Jul 22, 2015

Needing Special Attention

It may seem to be normal yet there are certain people who need special attention. I feel that way some days though have drifted back to my quieter mode lately, feeling secure in what I have, what I want, as the universe has been kind to me.

Getting to know a person who lacked peace of mind helped me sort out a lot of things and as abnormal as it may seem, the difference kind of relationship is more supportive than others. Maybe it was the timing, and the special attention was a give and take, and continuous to be a positive one.

Now on to the desperate ones who might need special attention but mainly from a mental health professional. As many are left without treatment, to include yours truly (ah, well) the ones that are controlling seem to want more attention than they deserve as they don't reach out, place boundaries, and dance around people.

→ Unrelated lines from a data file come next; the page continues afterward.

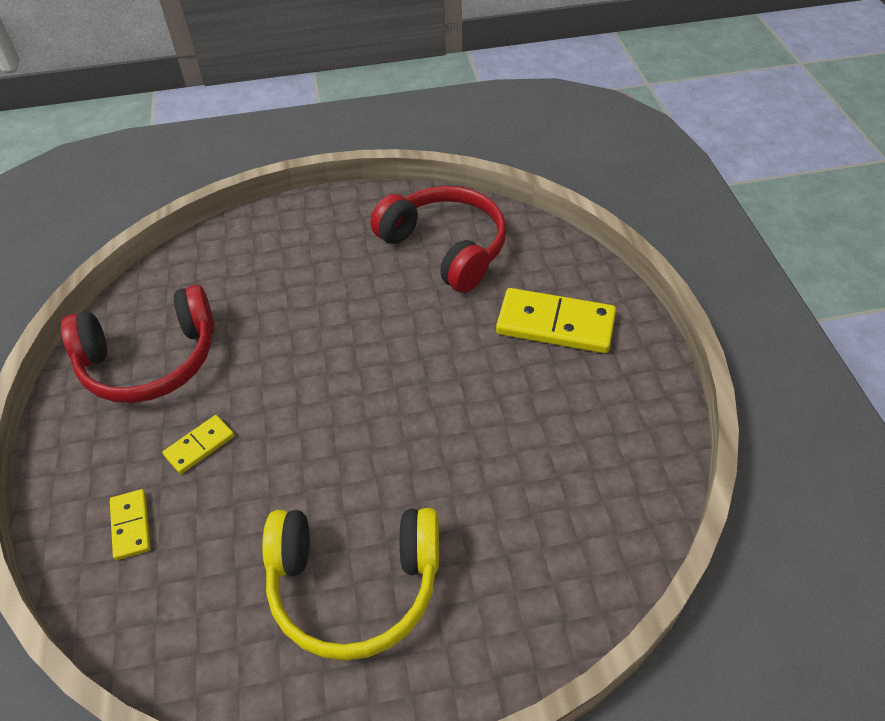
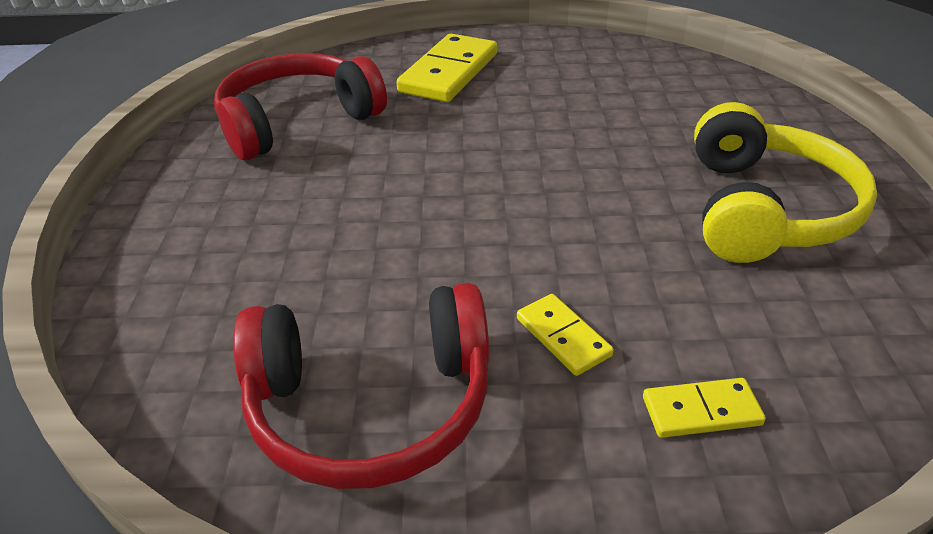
camera: 80 degrees left, 10 degrees down
(150, 360) = (371, 404): red headphones -> red headphones turned 90 degrees clockwise

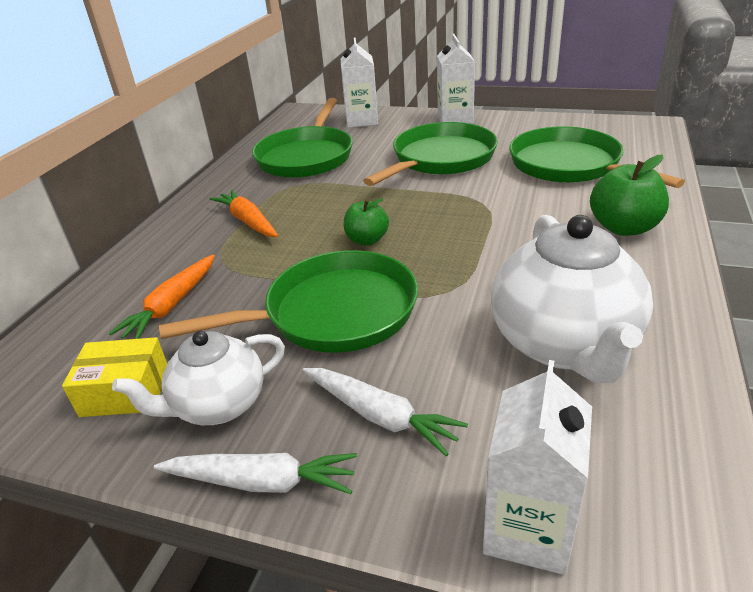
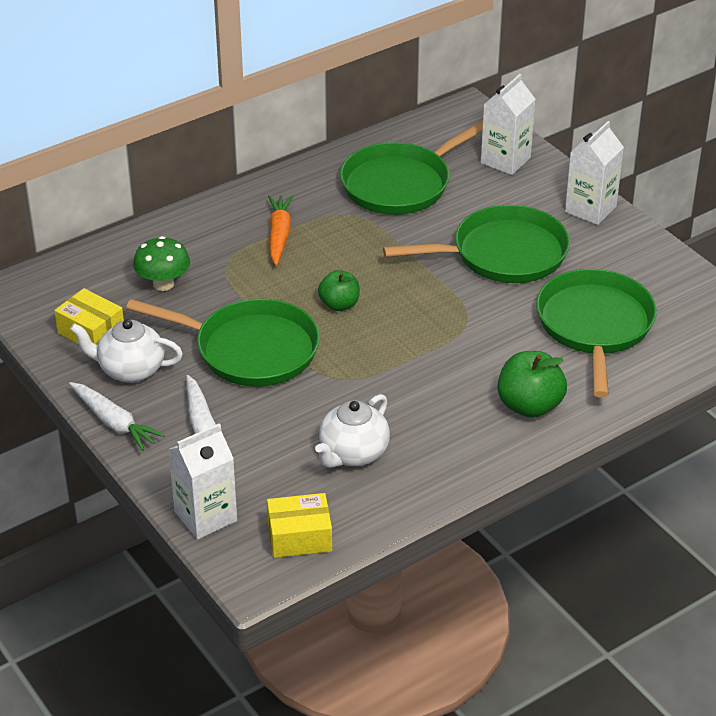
camera: 35 degrees right, 5 degrees up
(172, 305) = (163, 284): orange carrot -> green mushroom
(564, 345) = (353, 454): white teapot -> white teapot, size x0.62
(662, 471) = (299, 537): none -> yellow box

Not everyone can be fooled all the time, and the need of such people is fed by unhappiness. Though some may have a savior complex, a holier than thou attitude, and are profuse with their complaints about the smallest things, they do need attention but maybe a cold glass of water may douse them back to reality.

Sunset in Samar (photo belongs to Maxi Quema) 
As the continuing story of the man who drives himself to the empty pit of loneliness goes on, the mediocrity of what I had favored has jolted me, making it impossible for the trap to make me fall prey again. It's not a matter of pride, it is a matter of standing firm on the ground, holding on to what I deserve, which is better than the cruel words and lack of sympathy. Since being needy for too long isn't my thing, when I stood up again stronger, the resentment is noted. Simple, I don't need people in my life, as I don't want to use  them. I want people in my life, to be part of my life, and peace above anything else. As I heard him clamoring for attention the other day, there is no olive leaf from me, as I do not want to give hope nor do I want to endure what I did ever again.

Special attention. I saw the unspoken command that was ignored. I heard the statements being made. I saw the effort to ignite jealousy. And I saw the bitterness that pervaded the attitude. I saw how the other person reacted, after saying something else to do something else. I see the lack of eye contact. I hear the emptiness, devoid of sounds of laughter. And know, 100 percent, that it is because of me, and I am glad to say, please proceed with your joyless lives with all the limitations that bog your hearts and minds. Kindly see the lovelight in my eyes ignited by saying yes to life - and people who take control of unhappiness to stop pain from dominating. As the days and nights seem to be tied together for some due to a mediocre life, let me be, as I am happy without the complicated demands that have no real returns.

Have I said enough? My Taipan had said, "Never say never as never is a long time." So I say, "Always."

Life is as beautiful as we make it. I saw a post about appreciating what is there, what is wonderful now, instead of yearning for better things to come. With this, I retire for the night, warm in the glow that comes with the flow from caring that is real. Having poured out my thoughts with this and many other posts, please don't judge or try to look deeper into what I have revealed. After all, I am a writer and these are my stories to weave.